Di questo abbiamo avuto esperienza diretta qualche settimana fa. Avevo appena terminato una videoconferenza con i miei dirigenti dell’Esa, quando tutti gli altoparlanti lungo l’intera Stazione hanno iniziato a trasmettere l’unico segnale acustico che di sicuro cattura l’attenzione immediata di tutti: il segnale d’emergenza. Sono uscita dal mio alloggio e ho guardato il più vicino pannello di controllo allarmi ed eccola lì, la terza spia da sinistra era illuminata di rosso: anche senza leggere l’etichetta, so che la terza spia indica la temuta fuga di ammoniaca. Ho immediatamente afferrato una maschera a ossigeno, l’ho indossata e mi sono diretta verso il segmento russo insieme con i miei compagni. Il segmento russo è sicuro, perché lì non viene usata ammoniaca nei condotti di raffreddamento, quindi ci siamo isolati lì, chiudendo due portelli per isolare l’eventuale perdita nel segmento non russo della Stazione. La cosa sembrava conclusa quando, pochi minuti dopo, Houston ha chiamato e ha dichiarato un falso allarme, ma mentre iniziavamo e rimettere a posto l’equipaggiamento d’emergenza e tornare alla normalità, ecco Houston chiamare di nuovo con una comunicazione inaspettata ripetuta tre volte su tutti i canali: “Fuga di ammoniaca. Eseguire la risposta d’emergenza”. E mentre chiudevamo di nuovo il portello che ci isolava nel segmento russo, penso che nella mente di tutti, ancor più che la prima volta, sia passato il pensiero che forse non lo avremmo riaperto mai più. Per fortuna, il tutto si è rivelato un falso allarme!
DANZA DI COLORI
Adesso è ora di andare a dormire anche per me. Certo, per andare in bagno e lavarmi i denti, devo tornare nel Nodo 3 e la Cupola è proprio lì, quindi nonostante la stanchezza mi concederò qualche minuto di meraviglia. Stiamo passando sopra agli Stati Uniti, un passaggio notturno molto a nord. Ci sarà l’aurora, compagna spesso presente, ma sempre diversa e sorprendente.
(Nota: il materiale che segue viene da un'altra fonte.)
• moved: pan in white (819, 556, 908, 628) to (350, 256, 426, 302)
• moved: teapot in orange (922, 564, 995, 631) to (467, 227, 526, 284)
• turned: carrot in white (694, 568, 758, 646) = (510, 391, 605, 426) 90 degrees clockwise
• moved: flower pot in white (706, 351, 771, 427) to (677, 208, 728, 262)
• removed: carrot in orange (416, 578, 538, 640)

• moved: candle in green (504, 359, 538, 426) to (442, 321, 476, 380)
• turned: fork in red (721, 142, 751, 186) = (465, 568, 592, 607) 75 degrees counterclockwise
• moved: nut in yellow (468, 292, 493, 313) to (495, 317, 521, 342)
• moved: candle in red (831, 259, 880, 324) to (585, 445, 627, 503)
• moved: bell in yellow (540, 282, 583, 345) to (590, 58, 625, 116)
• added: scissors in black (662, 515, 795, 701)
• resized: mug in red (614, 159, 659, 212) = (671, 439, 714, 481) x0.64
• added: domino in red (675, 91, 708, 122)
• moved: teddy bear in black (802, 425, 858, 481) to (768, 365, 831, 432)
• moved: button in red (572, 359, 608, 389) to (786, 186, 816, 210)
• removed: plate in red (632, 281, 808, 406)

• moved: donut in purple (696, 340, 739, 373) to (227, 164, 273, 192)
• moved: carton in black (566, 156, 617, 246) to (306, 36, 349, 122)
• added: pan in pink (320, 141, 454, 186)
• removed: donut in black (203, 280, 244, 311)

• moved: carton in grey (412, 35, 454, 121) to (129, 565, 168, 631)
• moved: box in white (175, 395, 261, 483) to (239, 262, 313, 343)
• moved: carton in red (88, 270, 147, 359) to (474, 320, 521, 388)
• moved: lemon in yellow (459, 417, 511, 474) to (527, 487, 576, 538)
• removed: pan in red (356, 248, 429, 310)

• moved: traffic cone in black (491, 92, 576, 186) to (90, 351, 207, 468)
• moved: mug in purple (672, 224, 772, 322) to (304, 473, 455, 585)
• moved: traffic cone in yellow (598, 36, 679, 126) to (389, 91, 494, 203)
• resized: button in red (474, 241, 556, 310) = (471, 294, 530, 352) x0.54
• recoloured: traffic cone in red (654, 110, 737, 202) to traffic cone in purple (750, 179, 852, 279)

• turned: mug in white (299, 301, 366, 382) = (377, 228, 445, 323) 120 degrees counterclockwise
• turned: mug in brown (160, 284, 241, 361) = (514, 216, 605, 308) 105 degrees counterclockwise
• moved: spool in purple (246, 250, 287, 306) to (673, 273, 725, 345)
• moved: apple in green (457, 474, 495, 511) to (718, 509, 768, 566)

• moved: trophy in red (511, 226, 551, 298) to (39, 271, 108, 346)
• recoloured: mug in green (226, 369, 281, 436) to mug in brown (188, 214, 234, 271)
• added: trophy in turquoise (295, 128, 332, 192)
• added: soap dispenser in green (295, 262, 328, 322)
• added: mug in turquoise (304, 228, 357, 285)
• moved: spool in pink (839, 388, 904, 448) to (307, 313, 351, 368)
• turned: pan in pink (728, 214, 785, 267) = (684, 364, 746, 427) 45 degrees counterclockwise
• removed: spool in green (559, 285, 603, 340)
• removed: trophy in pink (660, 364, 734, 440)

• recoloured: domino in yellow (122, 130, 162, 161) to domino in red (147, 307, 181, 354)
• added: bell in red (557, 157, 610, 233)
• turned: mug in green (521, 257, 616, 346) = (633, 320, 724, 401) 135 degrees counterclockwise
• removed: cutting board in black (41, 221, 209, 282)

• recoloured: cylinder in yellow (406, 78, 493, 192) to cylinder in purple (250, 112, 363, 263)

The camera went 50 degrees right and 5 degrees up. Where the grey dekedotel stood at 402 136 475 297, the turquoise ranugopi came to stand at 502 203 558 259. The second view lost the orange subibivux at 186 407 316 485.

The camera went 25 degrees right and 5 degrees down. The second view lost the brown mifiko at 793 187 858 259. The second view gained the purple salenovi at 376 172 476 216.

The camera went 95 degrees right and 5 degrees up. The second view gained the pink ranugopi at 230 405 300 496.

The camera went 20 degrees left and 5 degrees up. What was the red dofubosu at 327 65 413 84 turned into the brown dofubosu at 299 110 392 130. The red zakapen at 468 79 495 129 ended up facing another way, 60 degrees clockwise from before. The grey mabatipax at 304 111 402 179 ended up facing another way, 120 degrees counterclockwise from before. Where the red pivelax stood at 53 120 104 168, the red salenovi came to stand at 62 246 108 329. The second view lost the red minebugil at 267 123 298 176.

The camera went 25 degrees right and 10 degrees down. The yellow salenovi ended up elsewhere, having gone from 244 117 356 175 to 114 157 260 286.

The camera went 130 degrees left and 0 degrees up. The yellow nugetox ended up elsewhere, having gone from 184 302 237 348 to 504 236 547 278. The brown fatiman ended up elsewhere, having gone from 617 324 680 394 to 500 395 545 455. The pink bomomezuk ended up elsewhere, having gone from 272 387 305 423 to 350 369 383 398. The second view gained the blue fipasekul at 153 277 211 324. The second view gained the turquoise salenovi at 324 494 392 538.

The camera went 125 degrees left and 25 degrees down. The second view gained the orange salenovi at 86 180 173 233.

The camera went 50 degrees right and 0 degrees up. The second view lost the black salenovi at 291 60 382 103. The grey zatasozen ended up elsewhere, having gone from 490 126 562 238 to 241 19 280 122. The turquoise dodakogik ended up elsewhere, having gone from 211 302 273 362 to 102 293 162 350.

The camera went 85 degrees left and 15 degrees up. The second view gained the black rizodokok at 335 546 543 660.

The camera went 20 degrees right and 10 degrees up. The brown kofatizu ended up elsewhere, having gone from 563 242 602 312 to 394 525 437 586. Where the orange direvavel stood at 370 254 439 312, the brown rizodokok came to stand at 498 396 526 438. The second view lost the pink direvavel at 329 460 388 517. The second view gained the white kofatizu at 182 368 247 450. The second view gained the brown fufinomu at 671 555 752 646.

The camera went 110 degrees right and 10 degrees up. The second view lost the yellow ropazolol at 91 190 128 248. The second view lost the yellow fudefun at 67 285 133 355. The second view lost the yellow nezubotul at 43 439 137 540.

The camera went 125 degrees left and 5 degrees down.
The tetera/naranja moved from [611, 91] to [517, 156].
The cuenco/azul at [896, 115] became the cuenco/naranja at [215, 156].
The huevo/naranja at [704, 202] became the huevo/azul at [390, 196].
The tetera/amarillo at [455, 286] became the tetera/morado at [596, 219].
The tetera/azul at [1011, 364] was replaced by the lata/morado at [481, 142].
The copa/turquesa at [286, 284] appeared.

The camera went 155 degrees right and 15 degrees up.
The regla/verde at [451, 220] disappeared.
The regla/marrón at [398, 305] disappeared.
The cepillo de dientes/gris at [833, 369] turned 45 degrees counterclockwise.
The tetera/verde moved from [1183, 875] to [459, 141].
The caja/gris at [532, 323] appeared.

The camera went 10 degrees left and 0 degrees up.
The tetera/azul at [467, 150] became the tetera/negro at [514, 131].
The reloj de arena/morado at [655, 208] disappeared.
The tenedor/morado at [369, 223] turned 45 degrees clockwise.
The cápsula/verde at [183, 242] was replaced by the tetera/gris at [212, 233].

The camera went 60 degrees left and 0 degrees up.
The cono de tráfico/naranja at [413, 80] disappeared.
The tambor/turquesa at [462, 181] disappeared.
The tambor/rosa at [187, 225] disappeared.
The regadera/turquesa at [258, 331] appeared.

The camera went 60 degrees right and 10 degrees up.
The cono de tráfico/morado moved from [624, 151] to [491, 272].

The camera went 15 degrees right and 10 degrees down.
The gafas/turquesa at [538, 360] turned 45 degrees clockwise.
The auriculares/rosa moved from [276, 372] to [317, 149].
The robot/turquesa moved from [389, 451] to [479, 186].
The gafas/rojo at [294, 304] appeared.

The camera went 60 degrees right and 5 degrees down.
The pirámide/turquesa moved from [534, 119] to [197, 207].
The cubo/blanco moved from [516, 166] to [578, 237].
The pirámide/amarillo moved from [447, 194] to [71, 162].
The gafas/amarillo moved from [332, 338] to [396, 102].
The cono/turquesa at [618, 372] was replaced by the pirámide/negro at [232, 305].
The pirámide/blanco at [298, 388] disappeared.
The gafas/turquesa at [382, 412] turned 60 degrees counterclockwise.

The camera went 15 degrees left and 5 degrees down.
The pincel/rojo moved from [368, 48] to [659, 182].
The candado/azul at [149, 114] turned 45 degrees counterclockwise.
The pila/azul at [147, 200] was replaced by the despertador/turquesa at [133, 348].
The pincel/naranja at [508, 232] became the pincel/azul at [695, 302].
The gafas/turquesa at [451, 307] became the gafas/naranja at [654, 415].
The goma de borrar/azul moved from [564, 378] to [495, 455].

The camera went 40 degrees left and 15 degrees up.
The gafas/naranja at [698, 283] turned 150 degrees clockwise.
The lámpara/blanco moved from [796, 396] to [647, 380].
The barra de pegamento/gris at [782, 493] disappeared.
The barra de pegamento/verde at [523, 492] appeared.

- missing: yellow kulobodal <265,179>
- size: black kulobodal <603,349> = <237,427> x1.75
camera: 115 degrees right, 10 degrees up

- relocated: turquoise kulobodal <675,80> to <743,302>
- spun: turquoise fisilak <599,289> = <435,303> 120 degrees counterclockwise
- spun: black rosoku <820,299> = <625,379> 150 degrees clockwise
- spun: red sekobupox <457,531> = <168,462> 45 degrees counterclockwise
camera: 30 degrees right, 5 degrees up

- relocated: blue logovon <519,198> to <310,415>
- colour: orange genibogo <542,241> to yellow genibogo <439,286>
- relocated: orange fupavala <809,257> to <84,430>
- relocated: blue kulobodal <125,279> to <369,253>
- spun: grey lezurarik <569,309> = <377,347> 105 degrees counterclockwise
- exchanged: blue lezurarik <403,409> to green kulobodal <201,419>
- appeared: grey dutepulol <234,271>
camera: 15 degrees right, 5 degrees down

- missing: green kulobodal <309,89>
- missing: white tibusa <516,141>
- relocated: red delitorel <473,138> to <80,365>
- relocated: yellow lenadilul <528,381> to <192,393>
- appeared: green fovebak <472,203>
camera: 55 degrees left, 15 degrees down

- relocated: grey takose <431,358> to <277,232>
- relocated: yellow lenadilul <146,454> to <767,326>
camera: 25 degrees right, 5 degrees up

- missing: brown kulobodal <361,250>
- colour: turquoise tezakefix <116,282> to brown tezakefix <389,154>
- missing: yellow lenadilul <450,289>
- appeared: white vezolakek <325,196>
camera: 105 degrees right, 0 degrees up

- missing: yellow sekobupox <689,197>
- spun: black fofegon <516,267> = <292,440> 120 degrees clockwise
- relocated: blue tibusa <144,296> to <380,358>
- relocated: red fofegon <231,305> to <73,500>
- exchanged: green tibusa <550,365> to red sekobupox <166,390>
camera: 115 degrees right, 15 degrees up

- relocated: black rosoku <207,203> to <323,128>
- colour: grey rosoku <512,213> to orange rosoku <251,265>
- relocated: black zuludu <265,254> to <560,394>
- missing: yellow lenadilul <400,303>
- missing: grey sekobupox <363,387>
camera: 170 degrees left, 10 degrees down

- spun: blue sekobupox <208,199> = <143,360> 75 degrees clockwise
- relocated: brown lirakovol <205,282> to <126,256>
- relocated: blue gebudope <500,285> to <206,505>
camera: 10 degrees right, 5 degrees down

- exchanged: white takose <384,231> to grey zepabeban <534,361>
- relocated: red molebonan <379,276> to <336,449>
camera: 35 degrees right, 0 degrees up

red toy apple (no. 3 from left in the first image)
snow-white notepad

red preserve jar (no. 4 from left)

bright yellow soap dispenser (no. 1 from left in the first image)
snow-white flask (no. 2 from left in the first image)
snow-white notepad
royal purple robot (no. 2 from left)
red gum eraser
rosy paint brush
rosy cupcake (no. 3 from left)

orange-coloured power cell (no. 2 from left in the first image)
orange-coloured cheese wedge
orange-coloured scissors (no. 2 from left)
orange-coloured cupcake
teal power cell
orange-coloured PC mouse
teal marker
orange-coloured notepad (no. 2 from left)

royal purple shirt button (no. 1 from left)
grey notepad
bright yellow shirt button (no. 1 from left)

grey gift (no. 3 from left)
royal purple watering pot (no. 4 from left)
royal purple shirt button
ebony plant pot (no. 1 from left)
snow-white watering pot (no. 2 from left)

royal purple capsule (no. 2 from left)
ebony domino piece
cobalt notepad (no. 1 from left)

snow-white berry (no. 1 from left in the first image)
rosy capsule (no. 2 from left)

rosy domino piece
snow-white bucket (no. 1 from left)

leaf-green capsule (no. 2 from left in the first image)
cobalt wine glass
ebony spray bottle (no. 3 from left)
Che meraviglia poi se capita che ci sia ancora l’aurora quando appare all’orizzonte lo spicchio di blu vivo che annuncia il prossimo sorgere del sole e quel blu si congiunge con il verde brillante dell’aurora in una danza di colori, cui si aggiunge un’esplosione di arancio nel momento in cui il sole inizia emerge dalla linea dell’orizzonte. Giusto pochi secondi e poi tutto è inondato dalla prepotenza della piena luce solare, che cancella in un attimo lo spettacolo della notte e piano piano, da est a ovest, fa emergere dall’oscurità oceani e continenti, ridisegnando le linee ormai familiari e amiche del nostro meraviglioso pianeta.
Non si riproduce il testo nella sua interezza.